After a year of hazards the ship by chance docked in that harbour where Tanil had heard the crier crying of Yali and her doom. Looking about him he espied an old sailor sitting in his boat playing a game of checkers with a young man. The crier bawled in the market place, but he had no news for Tanil. Standing again amid the merchants and the kind coloured sweetness of streets and people, this bliss of home so welled up in his breast that he hastened back to the ship. “Master,” he said, “give me my wages, and let me go.” The shipman gave him his wages, and he went back to the town.

But only nine days did he linger there, for joy, like truth, lives in the bottom of a well, and he cast in his wages. Then he went off with a hunter to trap leopards in a forest. A month they were gone, and they trapped the leopards and sold them, and then, having parted from the hunter, Tanil roved back to the port to spend his gains among the women of the town. Often his soul invited him to return to that city of Cumac, but death awaited him there and he did not go. Now he was come to poverty, but he was blithe, and evil could not chain him. “Surely,” said Tanil, “life is a hope unquenched and a tree of longing. There is none so poor but he can love himself.” With a stolen net he used to catch fish and live. Then he lost the net at dicing. So he went to bake loaves for certain scholars, but they were unmonied men and he desisted, and went wandering from village to village snaring birds, or living like the wild dogs, until a friendly warrior enlisted him to convoy a caravan across the desert to the great lakes. When he came again to the harbour town two years had withered since he had flown from Cumac’s city.

He went to lodge at the inn, and as he paced in the evening along the wharf a man accosted him, called him by name, and would not let him go, and then Tanil knew it was Fax, the brother of that Flaune. His heart rocked in his breast when he took Fax to the inn and related all his adventure. “Tell me the tidings of our city, what comes or goes there, what lives or dies.” And Fax replied: “I have wandered in the world searching after you from that time. I bring a greeting from my sister Flaune,” he said, “and from your sister Yali, my beloved.”

The wonder then, the joy and shame of Tanil, cannot be told: he threw himself down and wept, and begged Fax to tell him of the miracle: “For,” said he, “my mind has misused me in this.”

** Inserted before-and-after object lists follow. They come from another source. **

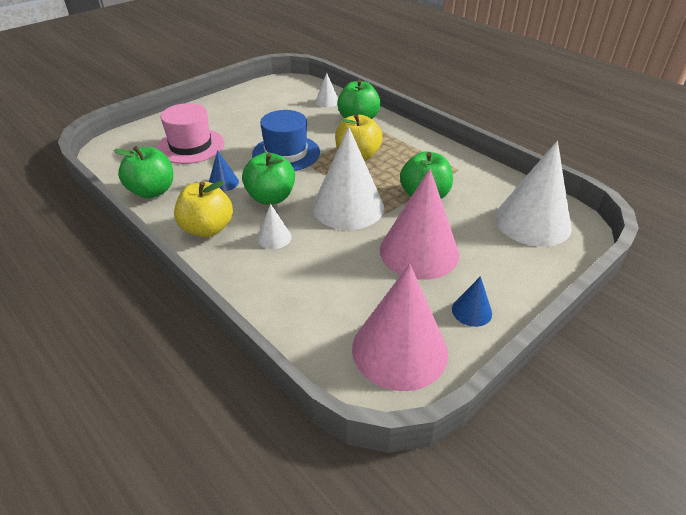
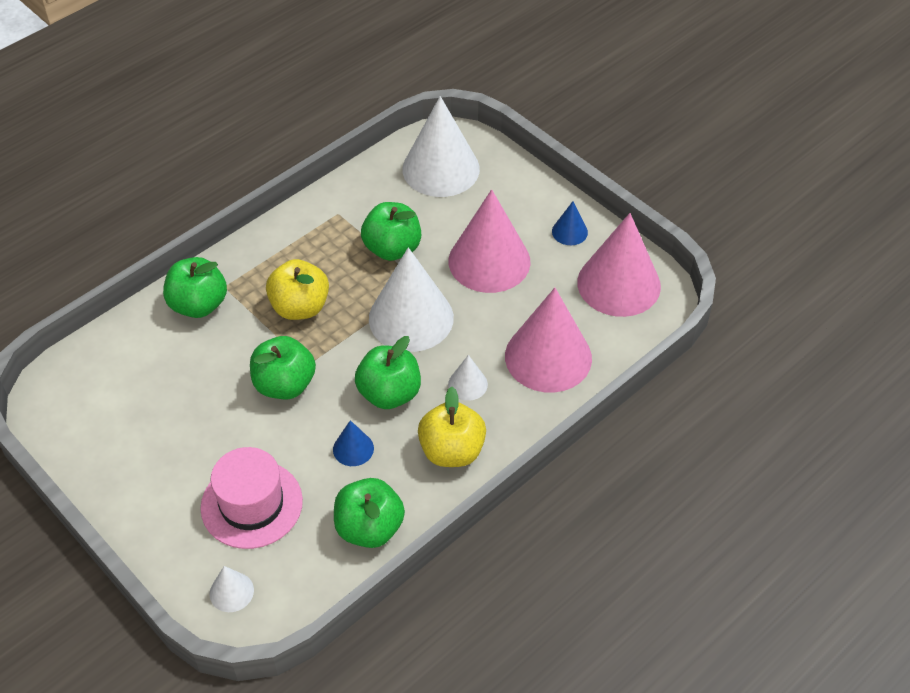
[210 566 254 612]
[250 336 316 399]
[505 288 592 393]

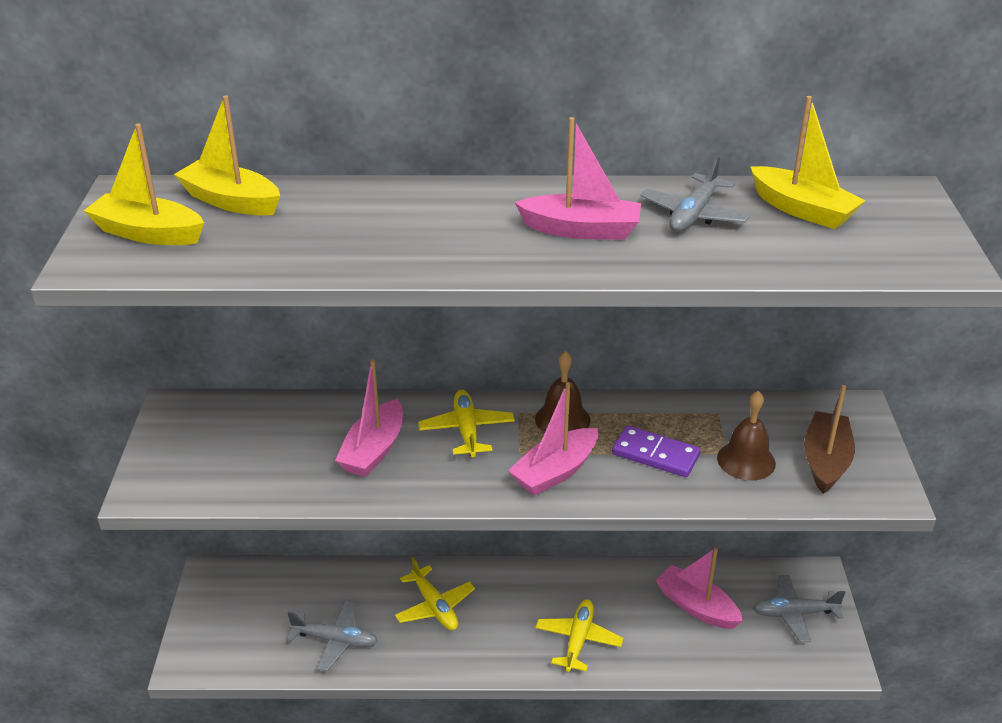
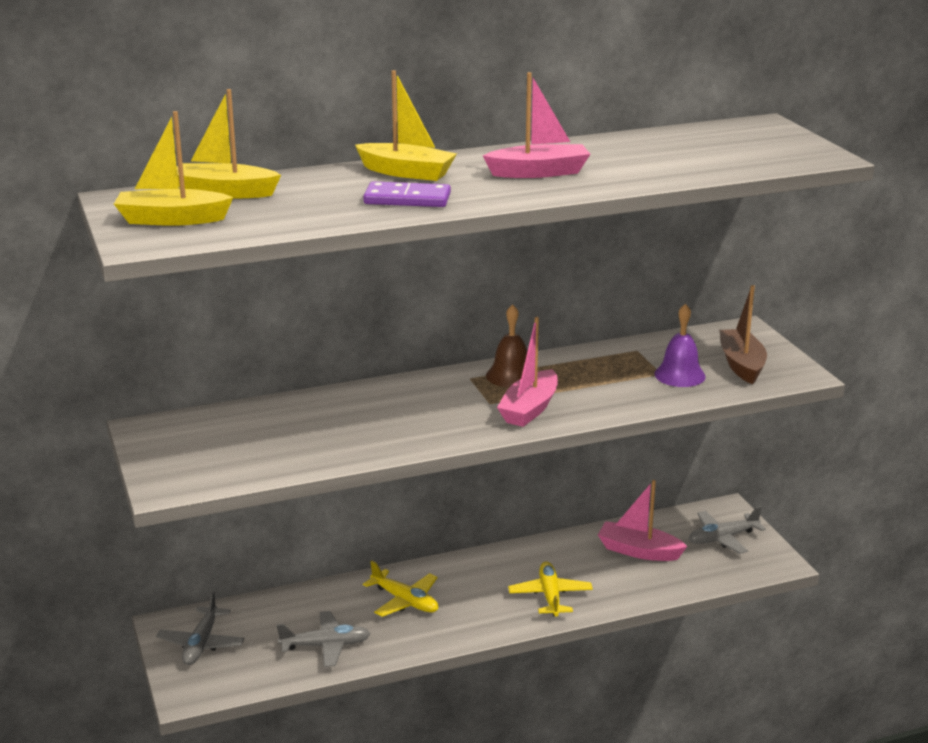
[355 70 457 181]
[156 591 244 665]
[335 359 403 477] (first image)
[418 390 515 457] (first image)
[654 304 706 387]
[363 181 451 207]

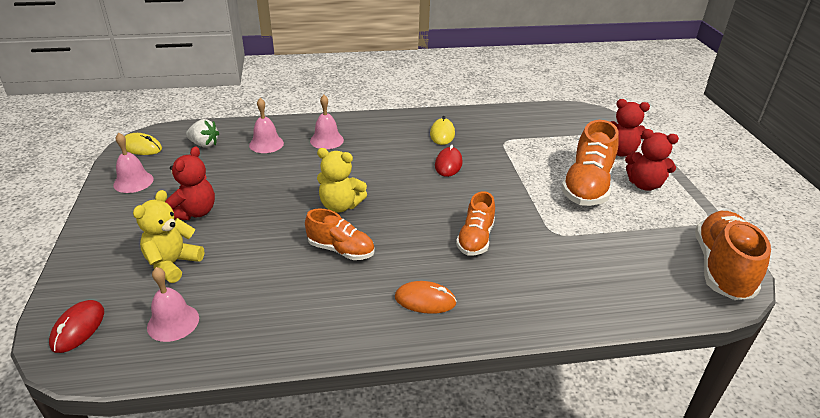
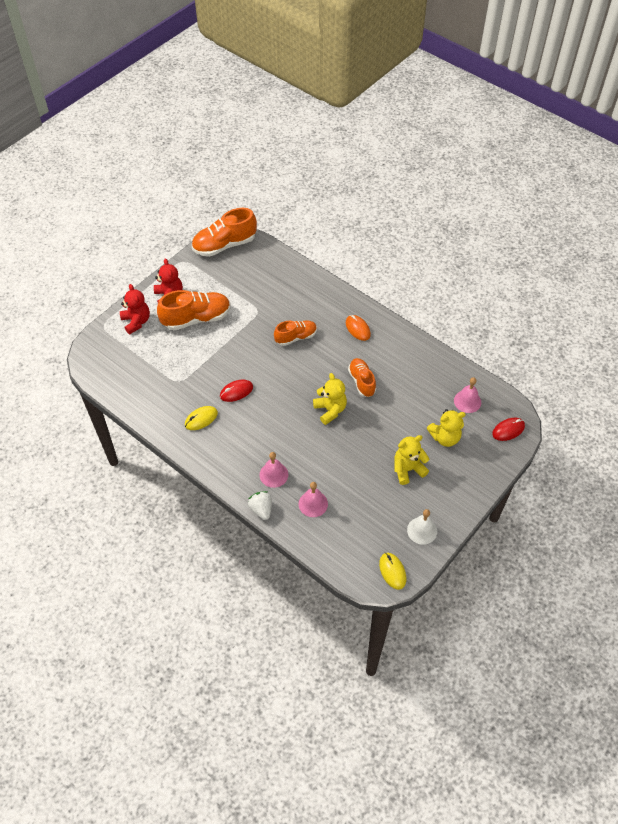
[248 491 272 520]
[407 509 437 545]
[394 435 429 485]

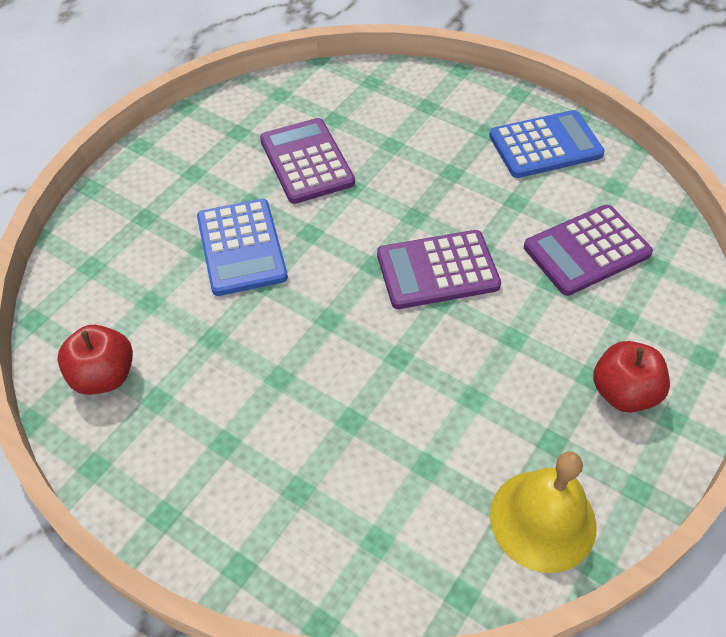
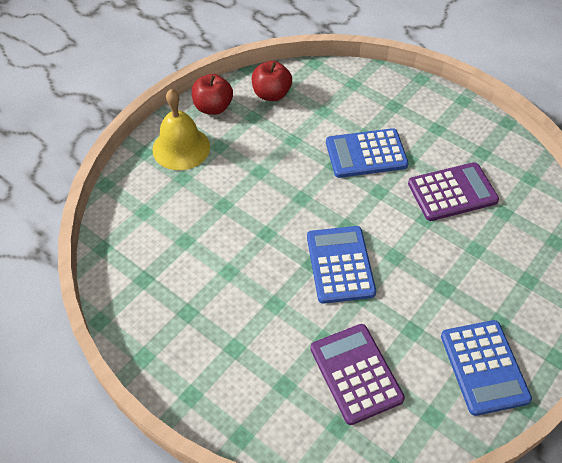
[307 226 376 304]
[192 74 233 115]
[152 89 210 170]

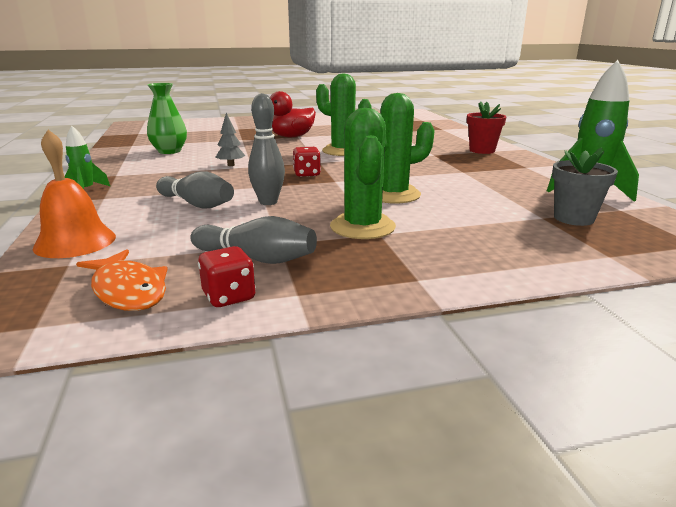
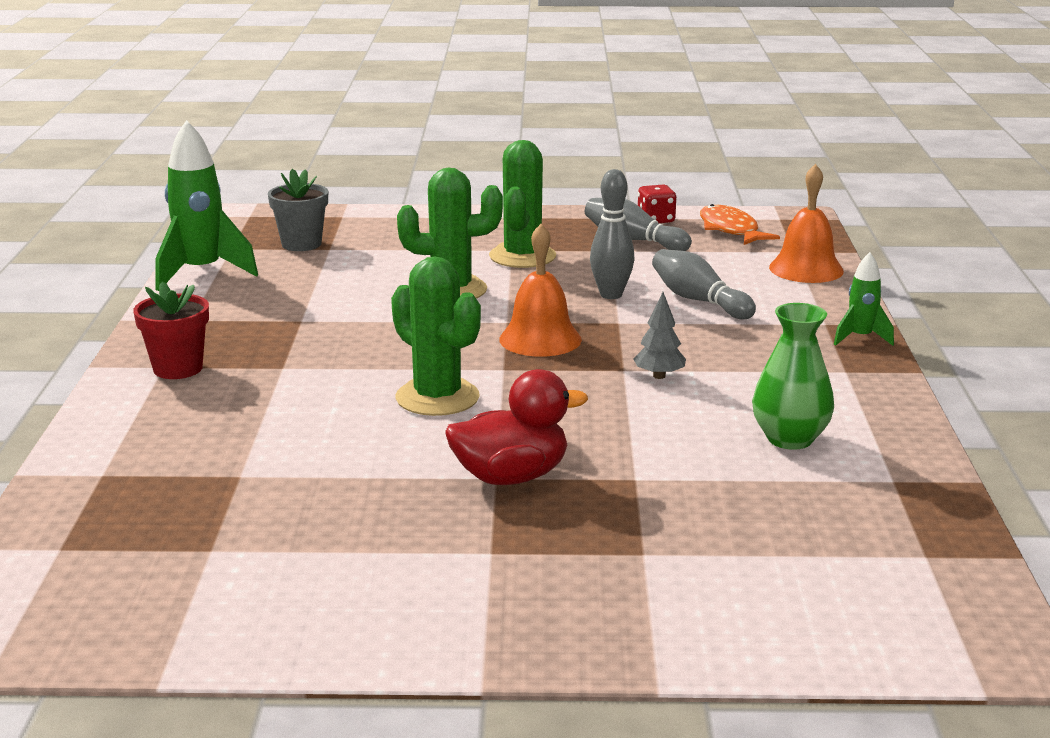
[499 224 582 357]

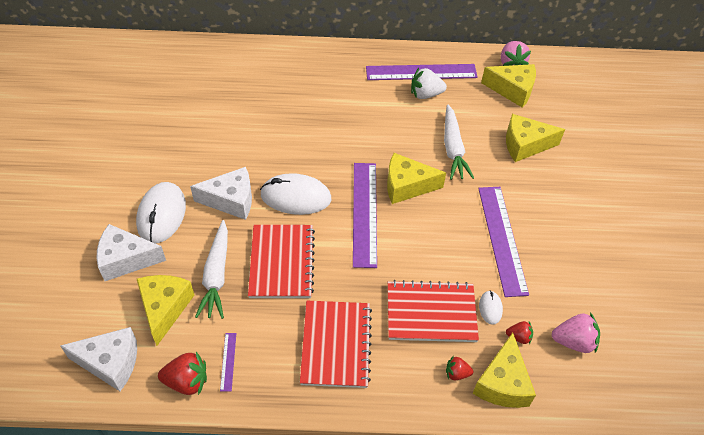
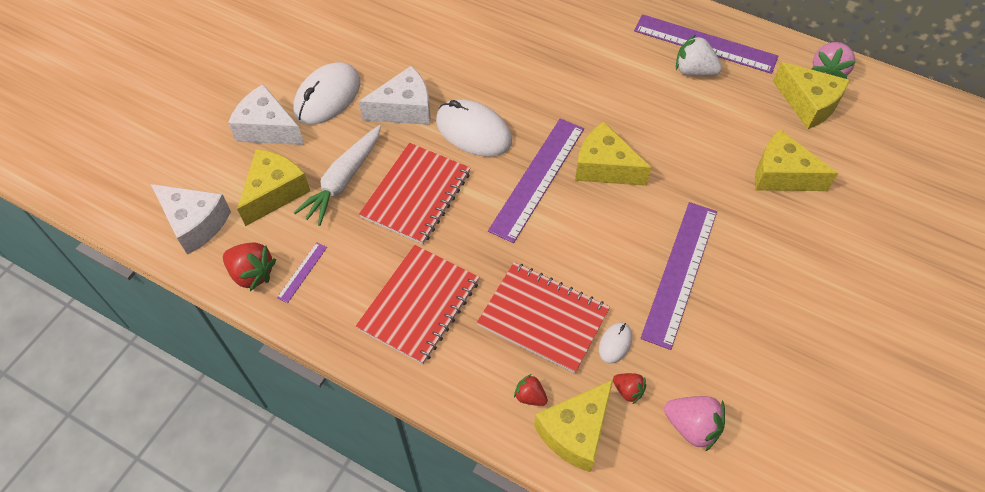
[444 104 474 180] (first image)
[359 66 430 125]

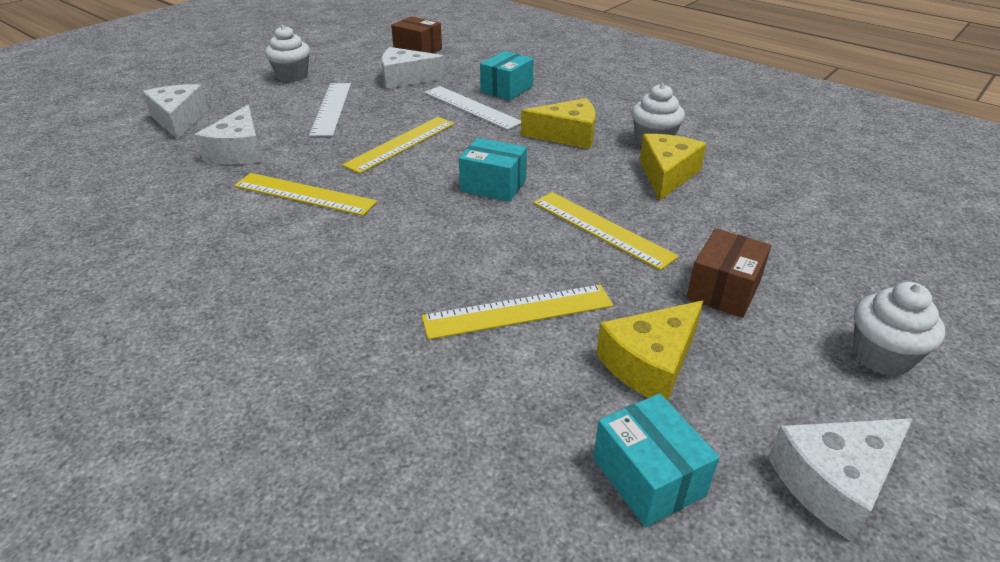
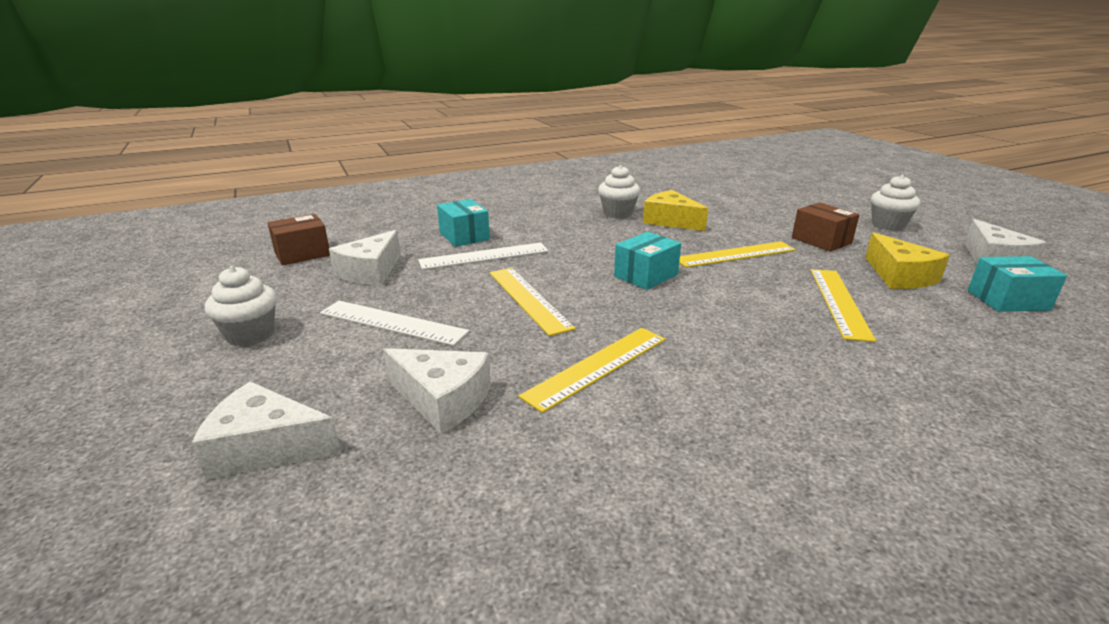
[521 98 596 149] (first image)

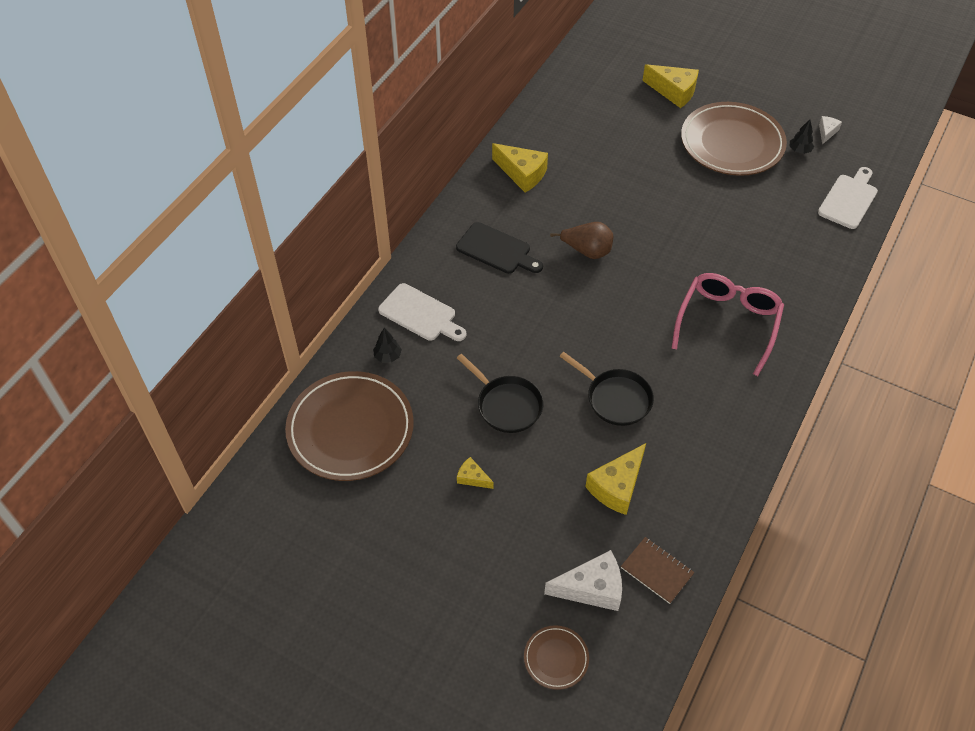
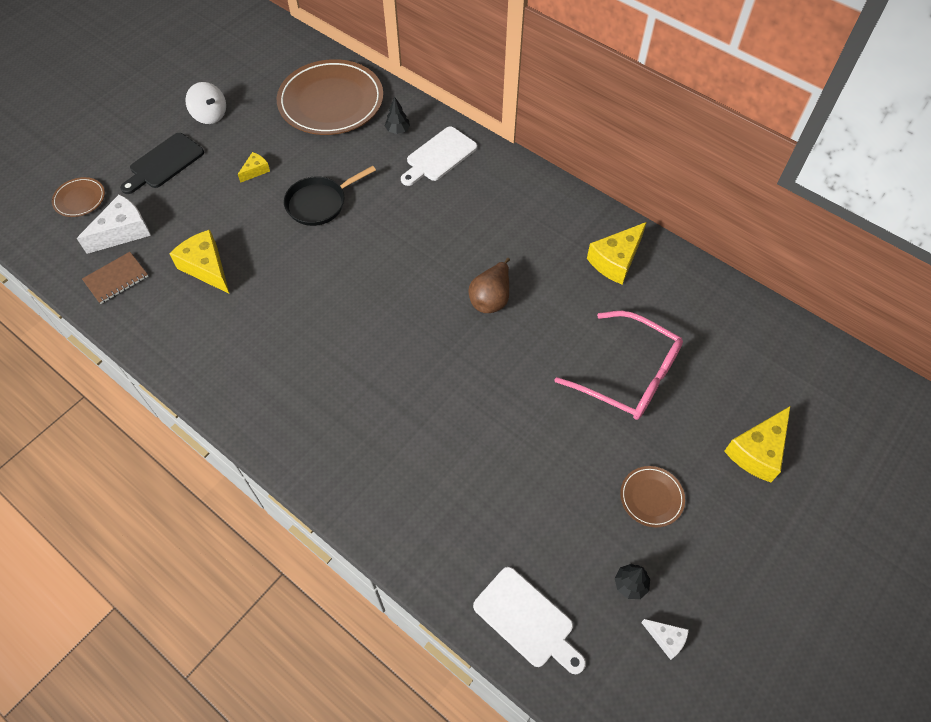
[620 466 685 527]
[120 133 204 194]
[555 311 683 420]
[559 352 654 426] (first image)
[77 194 151 254]
[185 82 226 124]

“Know then,” proceeded Fax, “that after the unlocking of the door my sister flees in darkness to the green mountain. I go watching and lurking, and learn that the King is in jealous madness, for your enemy spreads a slander and Cumac is deceived. He believes that my sister’s love has been cozened by you. Yali is caught fast in his net. My heart quivers in fear of his bloody intent, and I say to Flaune: ‘What shall follow if Tanil return not?’ And she smiles and says ever: ‘He will return.’ And again I say: ‘He tarries. What if he be dead?’ And she smiles and says ever: ‘He is not dead.’ But you come not, your steps are turned from us, no one has seen you, you are like a hare that has fallen into a pit, and you do not come. Then in that last hour Flaune goes to Cumac. He raves of deceit and treachery. ‘It is my sin,’ my sister pleads, ‘the blame is mine. Spare but this Yali and I will wash out the blame.’ ’Ay, you will wash it out with words!‘ ’I will pay the debt in kind,’ says my sister Flaune, ‘if Tanil does not return.’ But the cunning King will not yield up Yali unless my sister yield in love to him. So thus it stands even now, but whether they live in peace and love I do not know. I only know that Yali lives and serves her in the palace there. But they wait, and I too wait. Now the thread is ravelled to its end; I have lived only to seek you. My flock is lost, perished; my vineyard fades, but I came seeking.”

“Brother,” cried Tanil in grief, “all shall be as before. Yali shall rest in your bosom.”